The first thing she saw were the flags outside. Bright against the Arizona sun, LDS imagery is displayed next to an orthodontist’s office in a Mesa strip mall. Next door was a China Palace. And there, tucked away in the middle of everyday business life, was Title of Liberty Academy, a private Mormon K–8 school that, to at least one mother looking for alternatives to public school, seemed to be just what she had been searching for.
Her son was enrolled. She began taking money out of his Empowerment Scholarship Account, Arizona’s equivalent of a school voucher that provides families with more than $7,000 annually in taxpayer funds for private education. For a brief moment, it seemed as though the system was operating precisely as planned. The individual parent pickup meetings followed. The kind where you are called in by yourself.

At that point, she discovered that Title of Liberty would no longer be a school.
There isn’t a single negative story about what transpired in Phoenix. In a state that has adopted school choice more vigorously than practically any other in the nation—and with fewer restrictions than most people are aware of—this pattern is subtly recurring. The private schools that receive taxpayer funding are subject to virtually no transparency requirements under Arizona’s ESA program. Financial stability disclosures are not required. No data on academic performance that has been independently verified. In a very real sense, parents are shopping blind when it comes to schools.
Formerly known as ARCHES Academy, Title of Liberty was a charter school. Its charter had been revoked by regulators. It reopened as a voucher-funded private religious institution, and new families were never made aware of its past. That series of actions—closing one door, opening another, collecting public funds, and so on—makes it difficult to ignore its sinister convenience.
Phoenix Modern presents an alternative narrative, albeit one that is not wholly comforting. In order to replace a broken air conditioner, the K–8 school near Central Avenue and Indian School Road, which was founded on the notion that kids are self-directed learners rather than students in the conventional sense, began crowdfunding.
That’s not a small annoyance in Arizona’s desert heat; rather, it’s an indication that something is seriously wrong. When parents began investigating, they discovered what they had feared: a school that would most likely close on its own and a governing body in financial ruin. As a result, they created their own nonprofit, put together a board with real experience, and pushed through a hasty charter transfer. It was approved in April by the Arizona State Board for Charter Schools. It was a minor, unyielding triumph that shouldn’t have been required.
Perhaps the most sobering warning is found in StarShine Academy from 2018. Following a $12 million expansion that it was unable to maintain, the school declared bankruptcy. Nearly $3 million was still owed when the charter was revoked.

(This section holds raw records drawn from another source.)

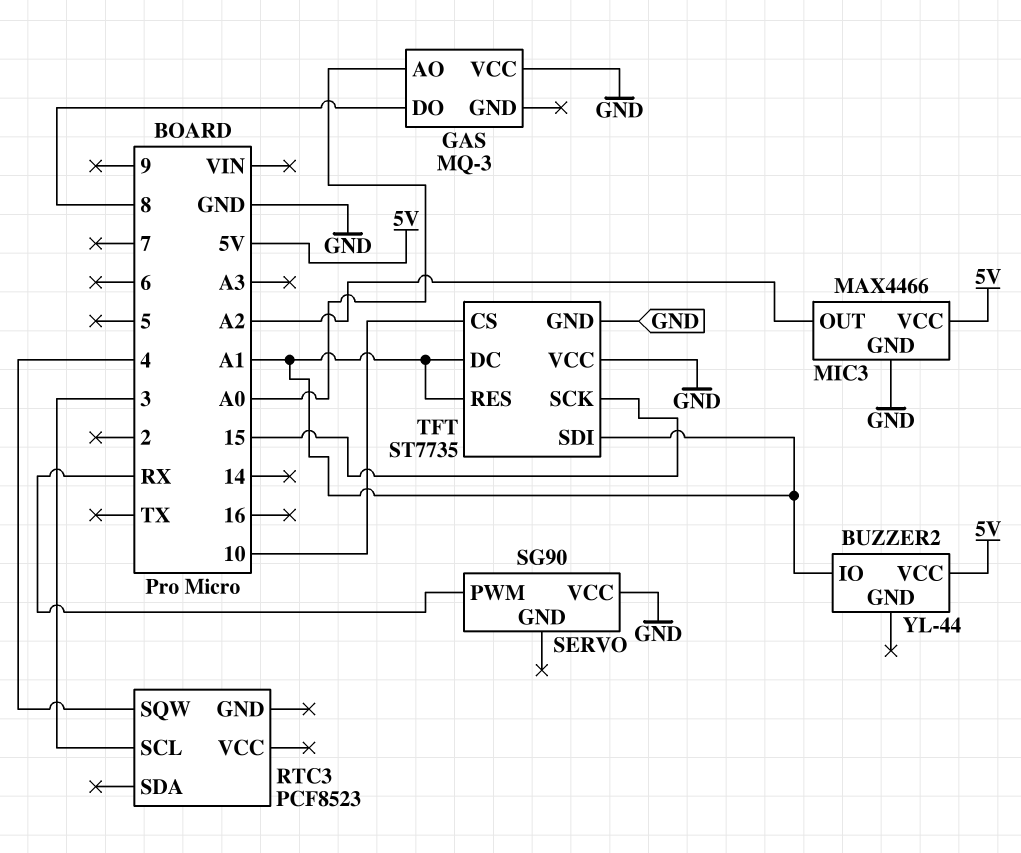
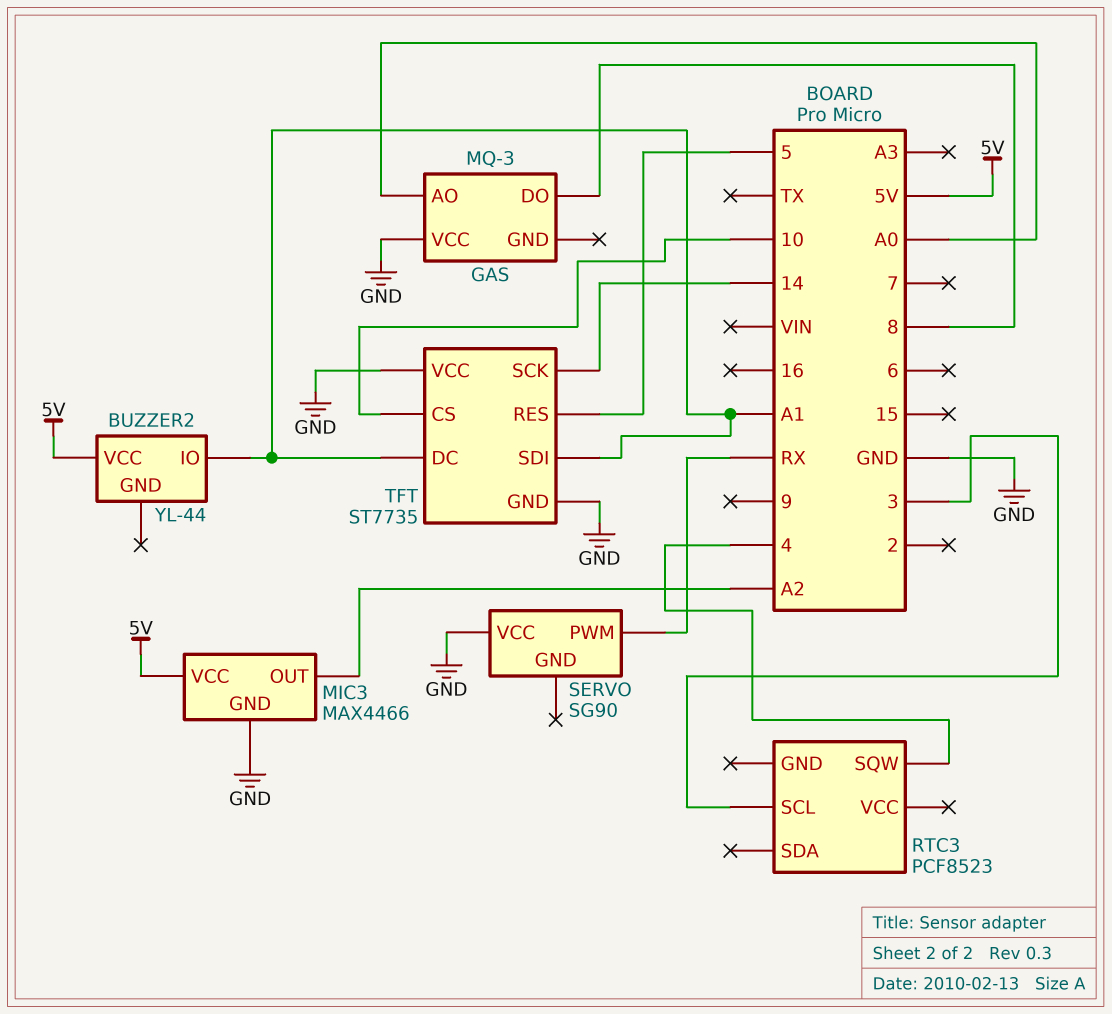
TFT pin RES: A1 -> 5
TFT pin SCK: 15 -> 14

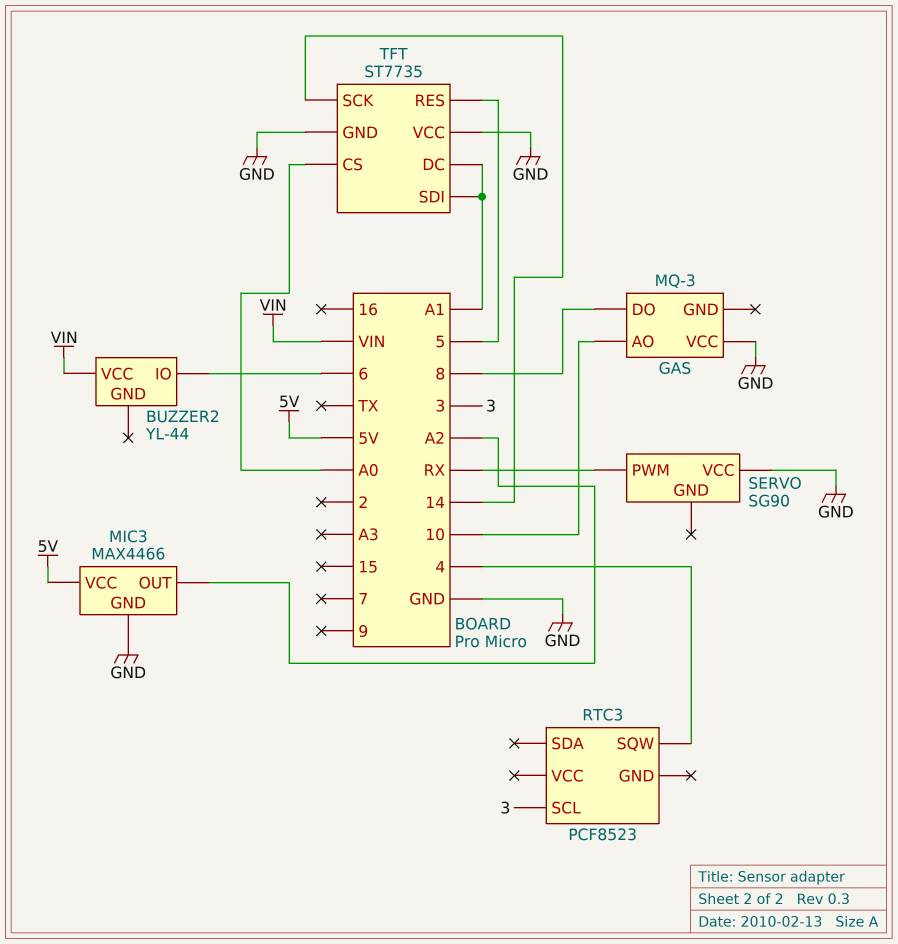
BUZZER2 pin IO: A1 -> 6
BUZZER2 pin VCC: 5V -> VIN
GAS pin AO: A0 -> 10
TFT pin CS: 10 -> A0

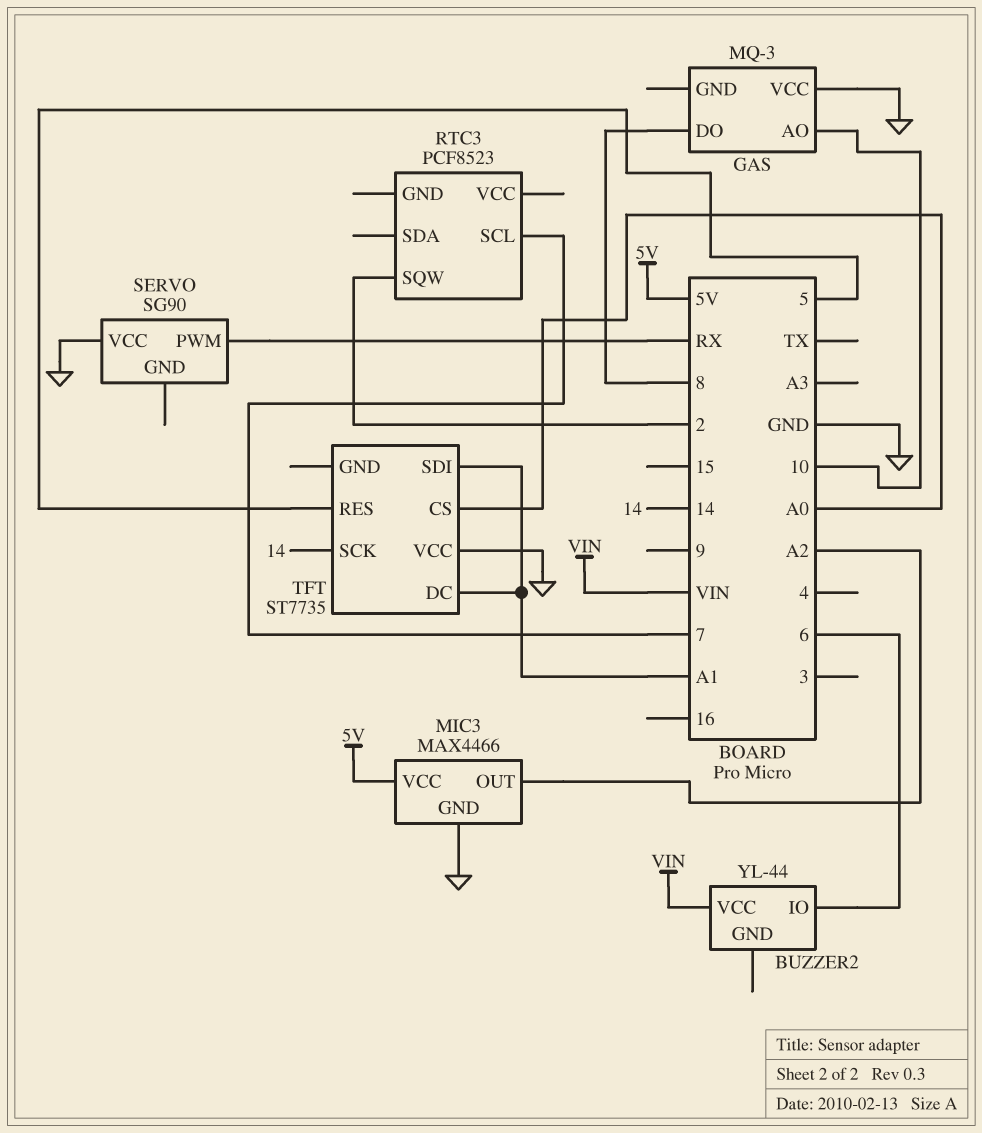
RTC3 pin SCL: 3 -> 7
RTC3 pin SQW: 4 -> 2
TFT pin GND: GND -> none

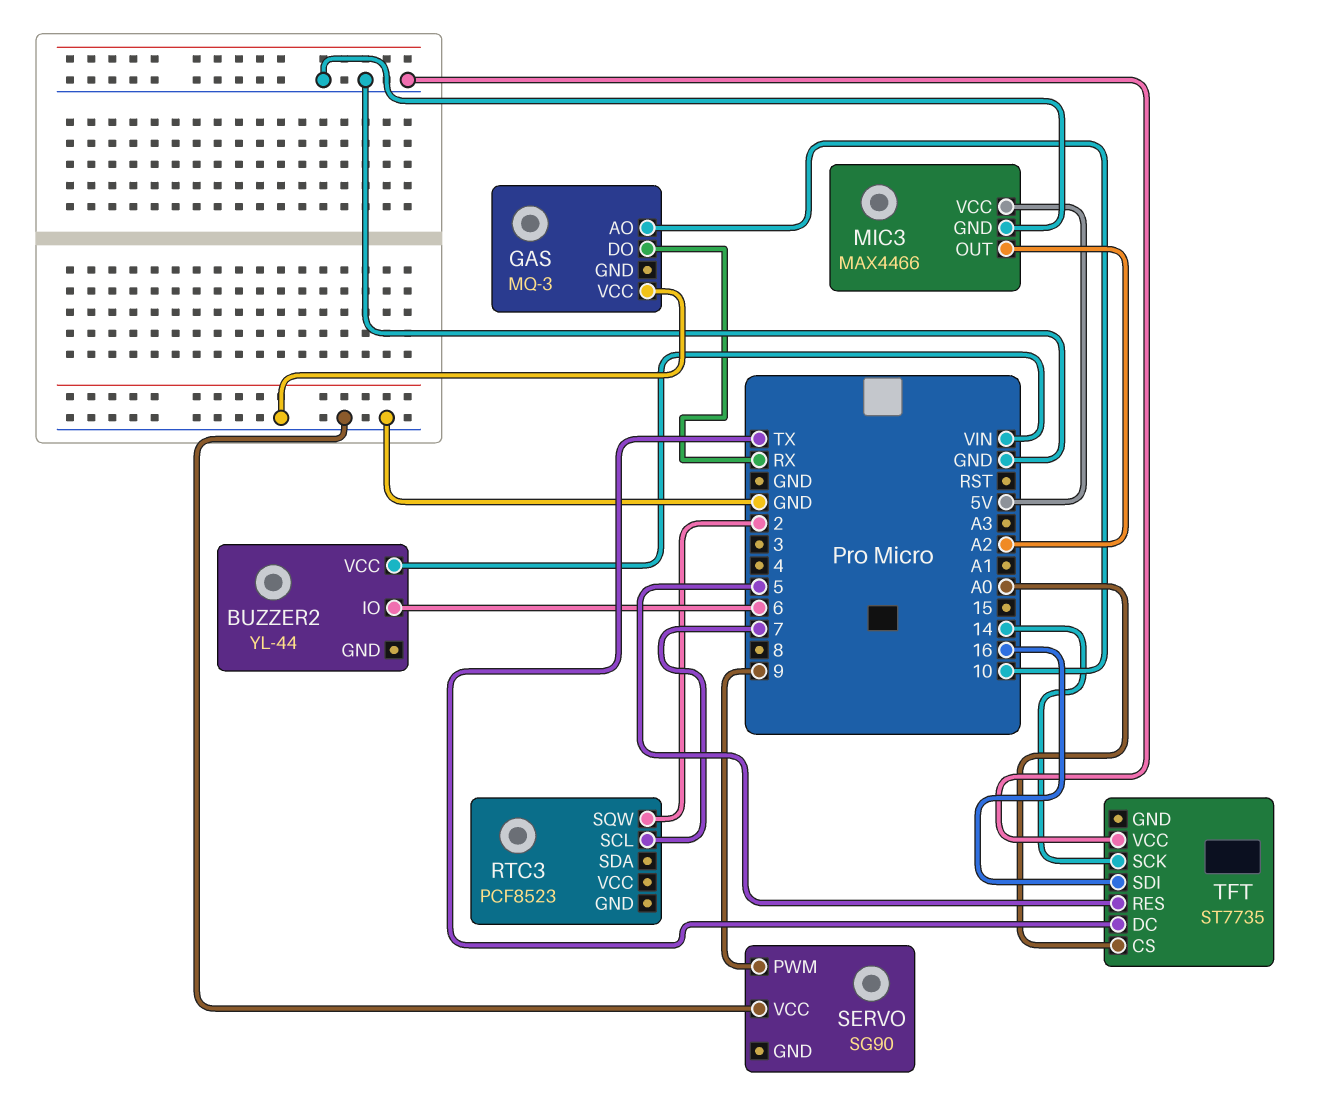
GAS pin DO: 8 -> RX
SERVO pin PWM: RX -> 9
TFT pin DC: A1 -> TX
TFT pin SDI: A1 -> 16

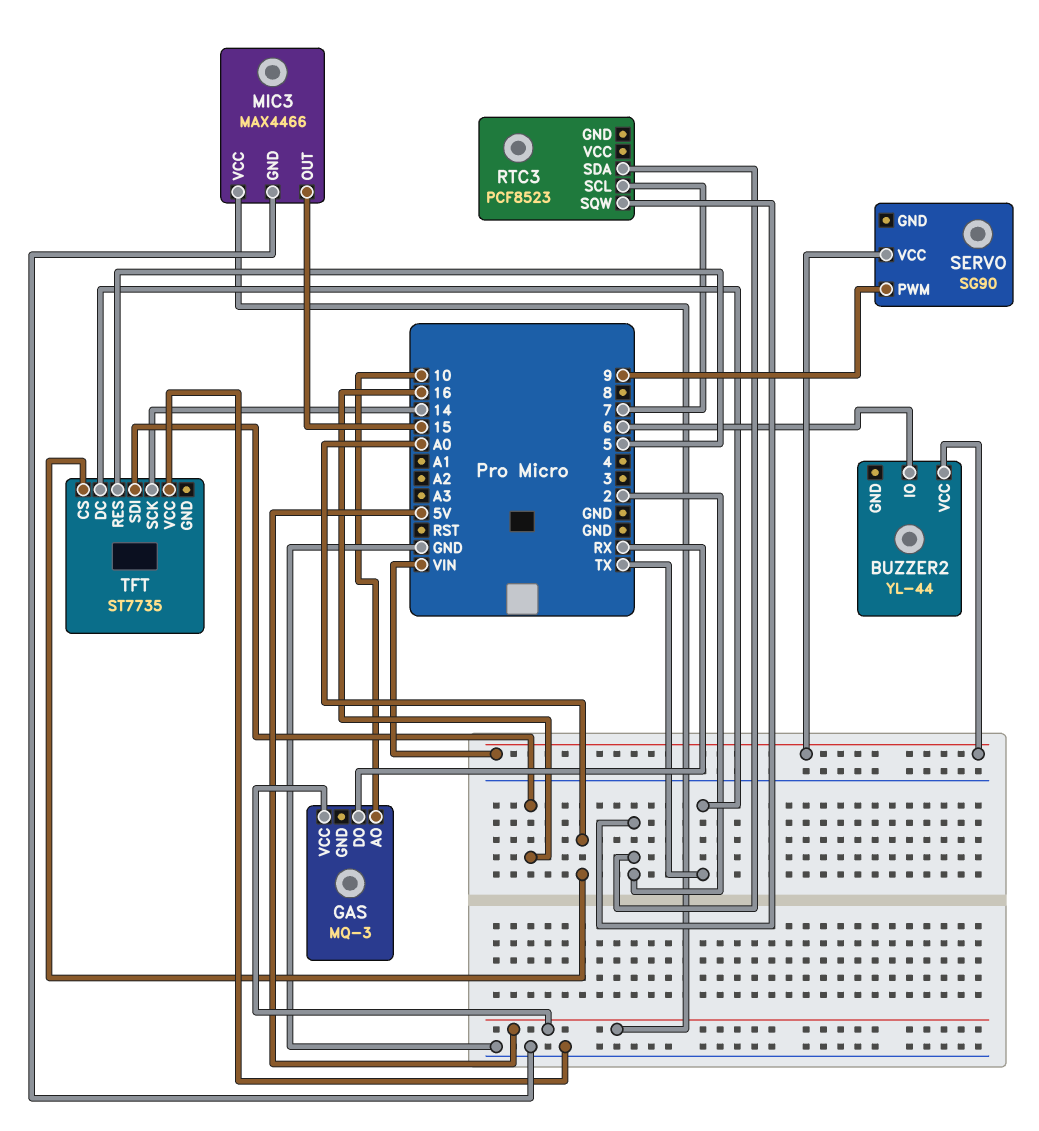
GAS pin VCC: GND -> 5V
MIC3 pin OUT: A2 -> 15
RTC3 pin SDA: none -> 2
SERVO pin VCC: GND -> VIN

Even at that point, the founder continued to insist that a solution was on the horizon. Charter operators seem to have a certain faith in their own story, which can be either beneficial or detrimental.

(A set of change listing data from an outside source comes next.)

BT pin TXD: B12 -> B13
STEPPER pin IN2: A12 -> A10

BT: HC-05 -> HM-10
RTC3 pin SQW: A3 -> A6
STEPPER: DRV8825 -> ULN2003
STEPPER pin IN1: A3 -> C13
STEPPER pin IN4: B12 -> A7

What’s happening in Phoenix and increasingly in other states that are following Arizona’s lead isn’t just about education. It’s a story about public funds going into places with virtually no accountability architecture, about parents having to do all the due diligence that institutions should, and about kids having to live with the fallout from decisions made in boardrooms and strip-mall offices they will never see. It turns out that the free market doesn’t grade on a curve, and when schools close, children suffer the consequences.